If a combination of old designs be patent-able at all, of which I have some doubt, the combination must be such as to produce a new appearance. If the effect produced be simply the aggregation of familiar designs, it would not be patentable. For example, if one should paint upon a familiar vase a copy of Stuart's portrait of Washington, it would not be patentable, because both elements of the combination, the portrait and the vase, are old; but if “any new and original impression or ornament” were placed upon the same vase, it would fall within the express language of the section.

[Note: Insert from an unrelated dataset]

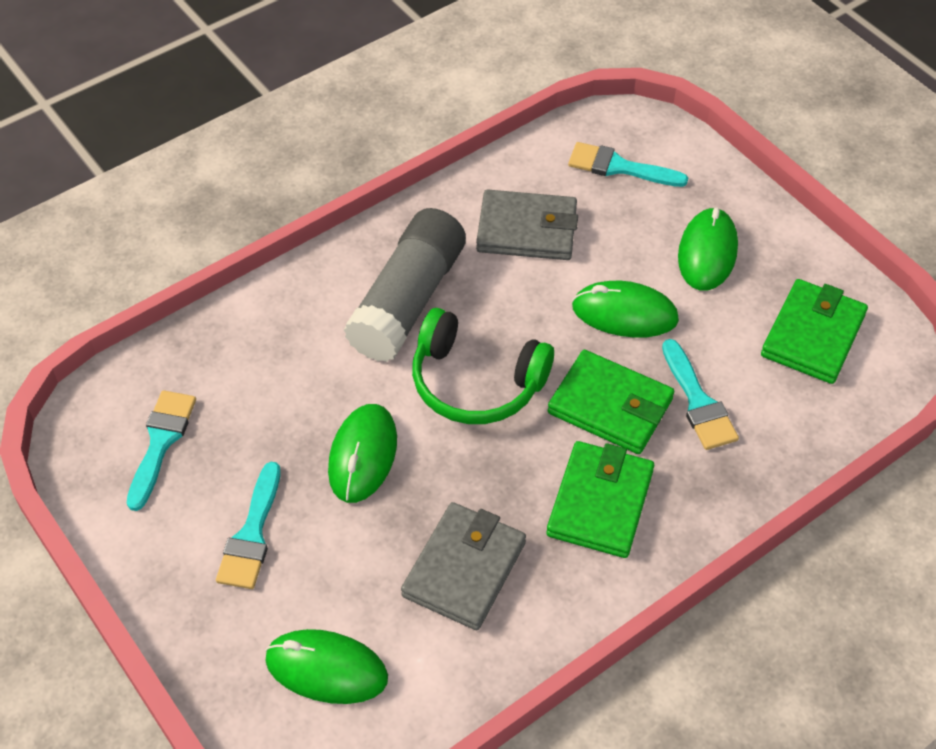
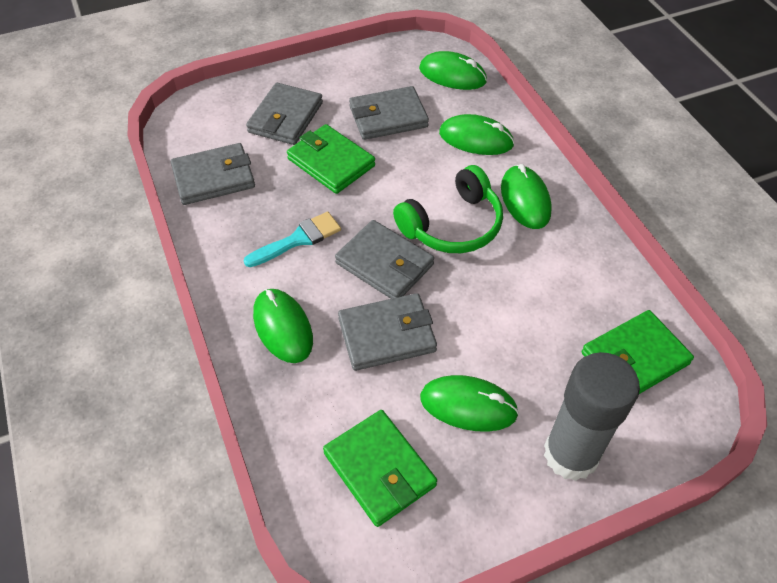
green mouse: 4 -> 5
grey wallet: 2 -> 5
turquoise brush: 4 -> 1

Apply these rules to the case under consideration. Rectangular safes, essentially similar to the complainant's, covered with wire-cloth, have been made and used many years. When constructed of large size, each side was divided into panels by a vertical stile; when of smaller size, no such division was made. As the difference in size would not be patentable, so the division of each side into panels is none the more so. The only novelty, then, in this patent, is the use of an ogee moulding about the top and bottom, and the combination of this with panelled sides is claimed as complainant's invention. Mouldings of this description, however, have been used for centuries, and applied, not only by way of ornament in architecture, but to articles of furniture and the decoration of interiors. The embellishment of a provision safe with this ancient design is simply the adaptation of a well-known ornament to a new purpose. The result is pleasing in appearance, but not entitled to the protection of the patent laws, as novel or original. Rectangular safes were formely used for the exhibition of cheese in shops; but of late years they have been supplanted by a round safe, with the top divided and connected with hinges, so as to permit one-half of it to be thrown back. The present design appears simply, to be a restoration of the old style with a rolling bottom, for the more convenient handling of the cheese, and the addition of a simple moulding around the top and bottom, giving it undoubtedly a more pleasing appearance. While the patentee showed some taste in the manufacture of this article, and while it may have become popular and valuable to him, it does not seem to me to possess the originality without which no manufacture can be patentable. It results that the bill must be dismissed, with costs.

1 [Reported by Hubert A. Banning, Esq., and Henry Arden, Esq., and here reprinted by permission.]